I personally think "porn-free" is completely overrated.
At best, it gives people an illusion that they're doing something productive, and at worst it couples their emotional state and framing to whether they had looked at porn or not. And when they do look at porn, they're like oh fuck god damn it I feel like shit for something that's actually pretty innocuous.
I have this perspective because I've always had a different perspective on pornography and adult media (such as erotic visual novels, etc) in general than most people I've seen in "self-improvement" spaces, and am honestly still flummoxed at how it seems to derail people's lives.
So in an attempt to maybe get you to recalibrate your goals, I'm going to explain how I feel about porn and maybe you can reframe what you're doing. Because all I can see happening on this log is the spiral of, every 10-15 days "ugh, guys i relapsed wtf....", (and it's not just you!)
how i view porn
To me, pornography and adult media has always been
just a form of entertainment. It's not really a bad or good thing. Like listening to music or watching YouTube videos. At worst, it's probably just a waste of time, but I've never understood how it seems to debilitate people and we have entire communities of people trying to quit porn.
I'd actually say it's been a net positive in my life because even seeing simulated scenes of sex and hot chicks has been a motivation for me to get out there and try to meet girls and get laid myself. Additionally, playing Japanese hentai games was one of my motivations for eventually learning how to speak the language.
And I did
actually do nofap for around ~60 days, which indeed did have the effect of putting me into fucking hyperdrive with approaching girls (I then proceeded to
rage approach over ~1000 girls in around 1.5 months), even having wet dreams of approaching girls and getting rejected. I mention this specifically, because sometimes when I wanted a super boost, I would literally watch porn
without jerking off before going out to approach at the mall and it felt like I was fucking high.
^I'm not saying you need to do that btw, I just stated it because I don't think I've ever heard anyone do that sort of thing with porn.
Overall, combined with reading real lay reports from guys on KYIL and other places, I was able to have amazing sex even though I started as a complete virgin. See
this story and
this story. I really did just mirror the rough and primal energy porn shows.
Also I'm not the only one who feels this way. I know plenty of guys who get laid all the time who enjoy porn as well.
what you should do with this information
You should go to back to the drawing board and list out what exactly you are trying to get out of "quitting pornography". I think you'll find better solutions to the specific problems you might have.

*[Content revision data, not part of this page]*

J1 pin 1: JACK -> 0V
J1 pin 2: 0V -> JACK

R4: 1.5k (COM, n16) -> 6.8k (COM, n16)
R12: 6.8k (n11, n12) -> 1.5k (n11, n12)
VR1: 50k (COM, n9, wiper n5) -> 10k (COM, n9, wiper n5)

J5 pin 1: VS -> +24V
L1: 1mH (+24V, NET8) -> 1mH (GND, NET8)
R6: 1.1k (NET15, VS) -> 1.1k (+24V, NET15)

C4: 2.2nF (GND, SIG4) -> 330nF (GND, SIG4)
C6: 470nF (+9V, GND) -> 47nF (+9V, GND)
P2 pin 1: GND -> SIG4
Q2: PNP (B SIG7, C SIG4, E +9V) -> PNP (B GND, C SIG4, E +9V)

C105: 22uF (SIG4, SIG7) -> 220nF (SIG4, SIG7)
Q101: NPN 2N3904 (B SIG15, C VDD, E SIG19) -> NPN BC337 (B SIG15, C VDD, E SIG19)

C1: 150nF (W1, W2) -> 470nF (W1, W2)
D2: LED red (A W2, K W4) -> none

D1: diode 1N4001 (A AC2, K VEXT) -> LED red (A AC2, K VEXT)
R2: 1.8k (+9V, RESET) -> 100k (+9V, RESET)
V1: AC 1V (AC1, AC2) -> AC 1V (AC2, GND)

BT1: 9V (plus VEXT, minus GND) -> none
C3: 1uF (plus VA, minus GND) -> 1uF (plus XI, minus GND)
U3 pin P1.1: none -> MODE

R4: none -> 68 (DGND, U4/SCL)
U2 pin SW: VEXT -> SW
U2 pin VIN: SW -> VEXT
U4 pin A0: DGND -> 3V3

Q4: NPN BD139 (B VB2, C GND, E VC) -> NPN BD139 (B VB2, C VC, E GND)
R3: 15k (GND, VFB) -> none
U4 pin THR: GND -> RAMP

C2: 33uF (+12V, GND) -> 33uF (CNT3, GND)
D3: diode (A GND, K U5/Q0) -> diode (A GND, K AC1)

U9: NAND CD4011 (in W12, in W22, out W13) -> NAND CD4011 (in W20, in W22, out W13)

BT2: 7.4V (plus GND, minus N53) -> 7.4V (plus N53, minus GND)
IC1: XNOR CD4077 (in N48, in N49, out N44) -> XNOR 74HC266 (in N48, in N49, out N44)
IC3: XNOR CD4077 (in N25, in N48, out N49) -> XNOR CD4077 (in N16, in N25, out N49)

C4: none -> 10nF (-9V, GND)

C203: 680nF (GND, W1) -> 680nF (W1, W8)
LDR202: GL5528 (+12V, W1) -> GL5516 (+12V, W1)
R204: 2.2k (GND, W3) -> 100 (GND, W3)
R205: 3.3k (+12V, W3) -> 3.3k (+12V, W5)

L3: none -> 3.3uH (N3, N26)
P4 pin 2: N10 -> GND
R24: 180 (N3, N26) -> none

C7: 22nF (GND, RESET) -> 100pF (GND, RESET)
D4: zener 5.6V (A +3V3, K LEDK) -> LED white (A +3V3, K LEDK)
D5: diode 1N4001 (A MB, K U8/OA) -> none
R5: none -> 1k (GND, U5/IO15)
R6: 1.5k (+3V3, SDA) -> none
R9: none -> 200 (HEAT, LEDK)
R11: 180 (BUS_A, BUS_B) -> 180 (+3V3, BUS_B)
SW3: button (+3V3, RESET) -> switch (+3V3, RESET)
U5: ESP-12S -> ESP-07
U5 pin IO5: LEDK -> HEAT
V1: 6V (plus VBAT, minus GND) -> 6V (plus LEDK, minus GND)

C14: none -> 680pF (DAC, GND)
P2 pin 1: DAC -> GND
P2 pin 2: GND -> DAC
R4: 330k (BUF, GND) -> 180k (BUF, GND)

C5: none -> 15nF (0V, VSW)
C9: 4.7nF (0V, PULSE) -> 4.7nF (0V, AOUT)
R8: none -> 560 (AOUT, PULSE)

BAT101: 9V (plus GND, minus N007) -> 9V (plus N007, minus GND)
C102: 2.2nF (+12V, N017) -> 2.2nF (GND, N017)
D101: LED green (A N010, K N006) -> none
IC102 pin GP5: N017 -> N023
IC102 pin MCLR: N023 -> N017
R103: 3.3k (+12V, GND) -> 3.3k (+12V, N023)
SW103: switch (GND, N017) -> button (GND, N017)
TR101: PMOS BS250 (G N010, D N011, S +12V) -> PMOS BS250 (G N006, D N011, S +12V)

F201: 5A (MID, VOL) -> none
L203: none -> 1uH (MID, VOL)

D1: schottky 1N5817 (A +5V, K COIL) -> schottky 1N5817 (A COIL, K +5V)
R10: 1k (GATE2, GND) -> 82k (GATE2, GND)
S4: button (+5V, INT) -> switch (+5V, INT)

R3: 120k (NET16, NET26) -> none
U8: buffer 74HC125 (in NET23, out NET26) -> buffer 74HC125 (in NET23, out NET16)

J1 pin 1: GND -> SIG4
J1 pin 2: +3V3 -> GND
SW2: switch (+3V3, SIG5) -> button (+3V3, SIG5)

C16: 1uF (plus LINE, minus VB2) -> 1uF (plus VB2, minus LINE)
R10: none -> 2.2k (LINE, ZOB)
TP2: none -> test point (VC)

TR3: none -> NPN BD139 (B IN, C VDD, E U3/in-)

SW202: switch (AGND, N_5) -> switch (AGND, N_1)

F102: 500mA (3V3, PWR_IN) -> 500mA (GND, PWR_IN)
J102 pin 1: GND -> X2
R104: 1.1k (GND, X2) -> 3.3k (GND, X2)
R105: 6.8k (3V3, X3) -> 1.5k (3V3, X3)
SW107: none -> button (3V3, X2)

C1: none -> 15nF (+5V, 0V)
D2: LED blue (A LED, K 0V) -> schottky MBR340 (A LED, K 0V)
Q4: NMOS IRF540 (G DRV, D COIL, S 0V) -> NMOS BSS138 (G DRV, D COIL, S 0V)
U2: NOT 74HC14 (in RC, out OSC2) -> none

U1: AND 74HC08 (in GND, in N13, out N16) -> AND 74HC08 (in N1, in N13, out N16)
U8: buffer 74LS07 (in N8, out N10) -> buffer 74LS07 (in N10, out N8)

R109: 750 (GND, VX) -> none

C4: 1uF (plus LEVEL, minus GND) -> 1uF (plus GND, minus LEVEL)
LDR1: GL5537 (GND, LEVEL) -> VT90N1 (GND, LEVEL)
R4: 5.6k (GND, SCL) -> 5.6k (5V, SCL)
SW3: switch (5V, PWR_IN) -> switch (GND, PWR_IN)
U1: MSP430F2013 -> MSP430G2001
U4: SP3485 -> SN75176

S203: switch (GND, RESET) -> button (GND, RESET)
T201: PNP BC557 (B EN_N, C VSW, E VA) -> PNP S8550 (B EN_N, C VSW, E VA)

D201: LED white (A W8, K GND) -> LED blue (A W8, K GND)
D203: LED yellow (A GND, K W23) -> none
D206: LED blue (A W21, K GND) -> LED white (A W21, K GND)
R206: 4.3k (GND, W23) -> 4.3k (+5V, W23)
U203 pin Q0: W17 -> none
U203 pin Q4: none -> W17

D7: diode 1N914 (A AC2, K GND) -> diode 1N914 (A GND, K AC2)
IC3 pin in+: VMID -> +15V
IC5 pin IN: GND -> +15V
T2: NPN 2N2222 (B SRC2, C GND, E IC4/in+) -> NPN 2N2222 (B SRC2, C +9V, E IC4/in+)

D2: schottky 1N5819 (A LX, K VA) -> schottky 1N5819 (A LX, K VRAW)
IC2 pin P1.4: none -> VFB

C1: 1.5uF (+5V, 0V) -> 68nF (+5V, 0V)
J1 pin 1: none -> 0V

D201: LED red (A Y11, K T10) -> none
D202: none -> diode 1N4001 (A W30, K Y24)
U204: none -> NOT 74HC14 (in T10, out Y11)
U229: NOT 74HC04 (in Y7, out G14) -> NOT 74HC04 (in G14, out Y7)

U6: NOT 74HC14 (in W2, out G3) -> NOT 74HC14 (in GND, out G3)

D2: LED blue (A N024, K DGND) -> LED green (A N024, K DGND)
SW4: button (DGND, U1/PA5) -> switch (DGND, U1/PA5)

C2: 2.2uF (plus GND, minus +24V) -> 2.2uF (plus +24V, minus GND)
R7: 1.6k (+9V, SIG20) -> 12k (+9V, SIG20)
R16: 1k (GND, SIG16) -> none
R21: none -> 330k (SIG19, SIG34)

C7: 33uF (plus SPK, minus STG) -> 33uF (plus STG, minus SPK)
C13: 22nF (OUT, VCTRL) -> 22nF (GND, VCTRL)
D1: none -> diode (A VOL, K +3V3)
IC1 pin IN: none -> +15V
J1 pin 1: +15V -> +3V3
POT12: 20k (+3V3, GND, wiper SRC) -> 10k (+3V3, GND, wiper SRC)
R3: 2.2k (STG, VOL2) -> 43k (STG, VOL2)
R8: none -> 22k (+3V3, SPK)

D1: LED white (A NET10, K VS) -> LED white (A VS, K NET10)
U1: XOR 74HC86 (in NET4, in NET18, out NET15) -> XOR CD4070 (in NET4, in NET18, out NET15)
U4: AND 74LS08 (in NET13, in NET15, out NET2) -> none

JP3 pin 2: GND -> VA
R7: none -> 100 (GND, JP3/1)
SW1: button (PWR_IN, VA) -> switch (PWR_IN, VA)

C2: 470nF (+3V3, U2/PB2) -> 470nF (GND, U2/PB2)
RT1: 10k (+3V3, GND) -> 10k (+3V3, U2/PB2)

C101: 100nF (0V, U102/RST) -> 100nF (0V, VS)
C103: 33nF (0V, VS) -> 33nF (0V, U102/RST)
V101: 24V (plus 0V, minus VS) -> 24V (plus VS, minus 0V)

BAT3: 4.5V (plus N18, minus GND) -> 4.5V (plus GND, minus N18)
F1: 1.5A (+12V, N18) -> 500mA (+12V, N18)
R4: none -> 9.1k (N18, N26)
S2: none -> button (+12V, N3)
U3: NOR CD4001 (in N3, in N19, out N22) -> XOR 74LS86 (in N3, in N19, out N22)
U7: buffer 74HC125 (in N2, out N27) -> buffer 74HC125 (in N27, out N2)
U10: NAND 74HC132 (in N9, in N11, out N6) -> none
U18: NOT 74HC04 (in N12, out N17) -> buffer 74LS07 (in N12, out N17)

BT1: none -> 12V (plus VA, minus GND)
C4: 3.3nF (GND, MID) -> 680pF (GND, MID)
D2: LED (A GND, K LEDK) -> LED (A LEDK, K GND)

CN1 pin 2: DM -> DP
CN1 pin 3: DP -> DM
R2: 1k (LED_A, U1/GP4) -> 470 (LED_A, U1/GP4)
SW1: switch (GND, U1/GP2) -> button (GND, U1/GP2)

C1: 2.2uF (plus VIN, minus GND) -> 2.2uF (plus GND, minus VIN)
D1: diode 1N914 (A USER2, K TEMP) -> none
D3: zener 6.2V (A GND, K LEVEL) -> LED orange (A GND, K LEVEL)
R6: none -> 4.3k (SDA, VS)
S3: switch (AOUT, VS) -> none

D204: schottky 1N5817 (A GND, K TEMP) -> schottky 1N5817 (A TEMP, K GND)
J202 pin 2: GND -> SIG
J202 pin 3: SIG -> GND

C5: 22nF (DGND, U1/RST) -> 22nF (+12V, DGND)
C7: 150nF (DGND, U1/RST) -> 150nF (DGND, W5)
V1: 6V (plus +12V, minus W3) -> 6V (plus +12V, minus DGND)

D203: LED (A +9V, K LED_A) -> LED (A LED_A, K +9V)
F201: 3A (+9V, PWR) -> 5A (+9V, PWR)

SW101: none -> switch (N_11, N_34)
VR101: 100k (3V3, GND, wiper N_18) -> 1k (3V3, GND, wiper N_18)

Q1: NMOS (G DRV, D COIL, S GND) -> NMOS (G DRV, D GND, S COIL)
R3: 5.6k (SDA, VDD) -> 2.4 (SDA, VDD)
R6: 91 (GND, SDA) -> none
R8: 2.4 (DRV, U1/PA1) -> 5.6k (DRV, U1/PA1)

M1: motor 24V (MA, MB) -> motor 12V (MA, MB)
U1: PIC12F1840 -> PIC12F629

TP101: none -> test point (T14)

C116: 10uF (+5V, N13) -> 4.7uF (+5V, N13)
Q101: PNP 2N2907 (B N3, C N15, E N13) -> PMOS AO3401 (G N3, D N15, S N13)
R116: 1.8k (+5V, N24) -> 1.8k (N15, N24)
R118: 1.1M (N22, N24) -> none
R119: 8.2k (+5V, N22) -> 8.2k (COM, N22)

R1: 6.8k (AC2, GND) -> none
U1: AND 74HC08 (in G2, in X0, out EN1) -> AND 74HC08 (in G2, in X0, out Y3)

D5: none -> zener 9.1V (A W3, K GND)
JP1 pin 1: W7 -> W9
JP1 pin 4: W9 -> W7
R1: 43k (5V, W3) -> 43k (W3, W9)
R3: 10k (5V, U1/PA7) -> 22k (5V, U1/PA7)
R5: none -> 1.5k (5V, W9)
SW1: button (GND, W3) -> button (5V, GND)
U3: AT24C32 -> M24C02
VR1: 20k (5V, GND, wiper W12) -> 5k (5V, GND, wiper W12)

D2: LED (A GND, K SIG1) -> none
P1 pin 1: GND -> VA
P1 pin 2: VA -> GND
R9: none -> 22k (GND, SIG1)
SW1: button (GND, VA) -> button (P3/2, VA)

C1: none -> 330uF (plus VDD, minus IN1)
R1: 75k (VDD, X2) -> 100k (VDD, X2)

I stayed silent on your thread initially, especially after seeing @september
link the easy-peasy method that I know has personally worked for him to quit porn. But then
you said that it didn't work "when you read it a long time ago" "because you didn't fully internalize all the stuff it says", which makes me think you didn't read the book seriously (I haven't read it personally) and/or you need a mindset shift.
And seeing you relapse again twice since you shut september's suggestion down makes me feel like I needed to step in with my (different) view on the matter. Because otherwise, I feel like you're just giving yourself an illusion of doing something productive when you really aren't.